Municipal Finance of Urban Development was prepared as a background paper for the UN-Habitat Global Report 2005. Financing Urban Shelter and a summary was included as Chapter 3 of the Global Report under the title, Municipal Finance: Conditions and Trends. It addresses the wide range of problems that face municipal authorities in financing urban development as they respond to the challenges of major shifts in their economic base resulting from falling trade barriers and a globalizing economy.
Concurrently, the devolution of administrative and financial responsibility from central governments has forced them to finance a growing proportion of their recurring and capital expenditures at a time when, in most countries, migrants constitute a growing proportion of their population. Local authorities have had to:
(1) Enhance their economic competitiveness.
(2) Meet the demands for public services.
(3) Expand and diversify the local tax base.
(4) Generate funding for capital investments.
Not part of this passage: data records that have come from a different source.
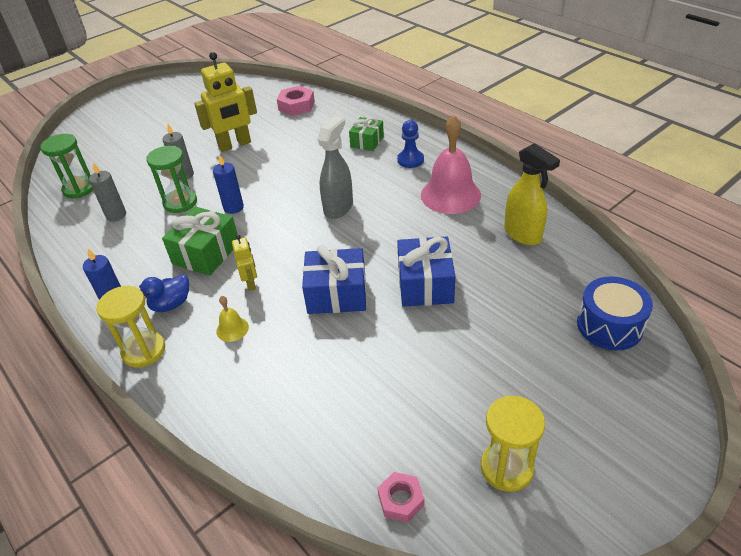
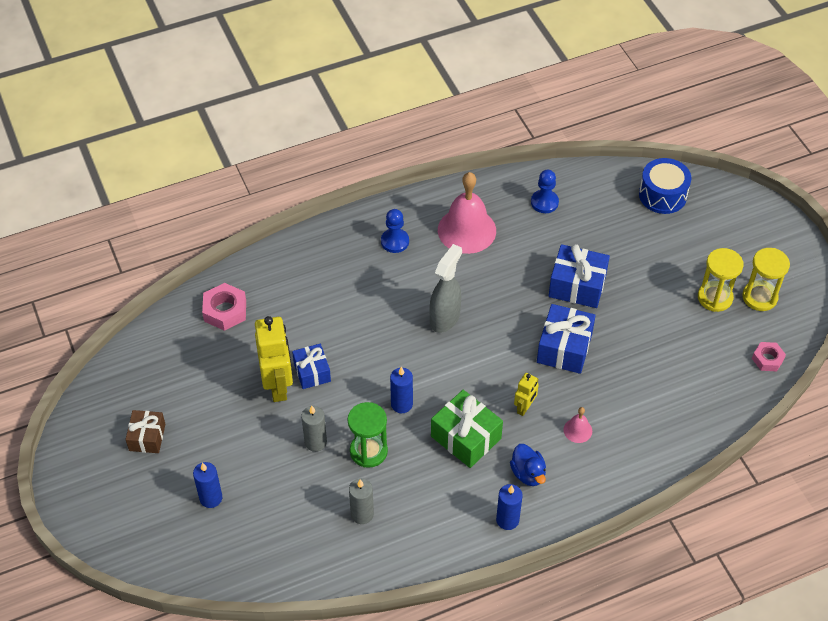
camera: 75 degrees left, 10 degrees up
(79, 189) = (287, 551): green hourglass -> none
(126, 144) = (211, 498): none -> blue candle
(144, 351) = (579, 499): yellow hourglass -> yellow hourglass (715, 297)
(175, 108) = (147, 437): none -> brown gift
(232, 329) = (577, 430): yellow bell -> pink bell
(251, 283) = (524, 407): yellow robot -> yellow robot turned 120 degrees clockwise
(253, 156) = (312, 372): none -> blue gift
(338, 208) = (445, 318): grey spray bottle -> grey spray bottle turned 75 degrees clockwise
(367, 142) = (341, 266): green gift -> none
(523, 234) = (544, 202): yellow spray bottle -> blue pawn

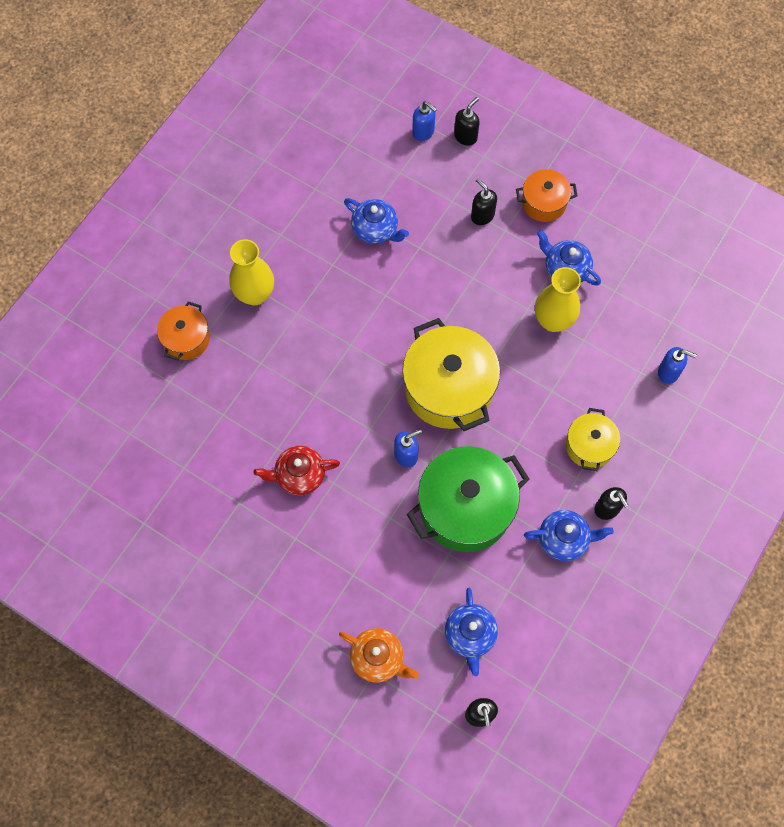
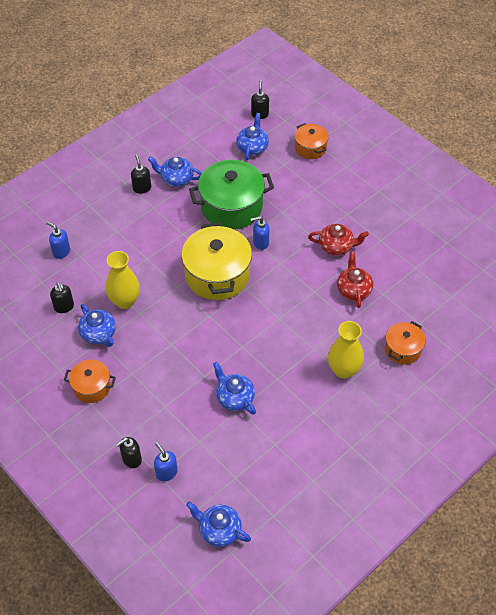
camera: 165 degrees left, 15 degrees down
(263, 411) = (353, 290): none -> red teapot
(350, 90) = (219, 530): none -> blue teapot
(378, 658) = (310, 148): orange teapot -> orange pot
(482, 215) = (145, 389): black soap dispenser -> black soap dispenser (64, 307)
(589, 446) = (136, 222): yellow pot -> none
Municipalities are but one actor in the financing of urban development, but in many ways they are the pivotal one because of their statutory powers and their ability to act on all sectors in a defined geographic space. Households and private enterprises are the developers and builders of urban communities and the owners and operators of economic activities. But unless the municipality can deliver to them the support infrastructure and services they need, orderly development will be impaired.
In emerging economies, the rapid pace of urbanization and large migratory flows have increased the pressure on local government spending for urban development. In most of these countries decentralization laws were enacted in the decade of the 80's and 90's amid fiscal deficits, financial crisis and political unrest, eroding local revenue and disrupting access to funds for capital investment.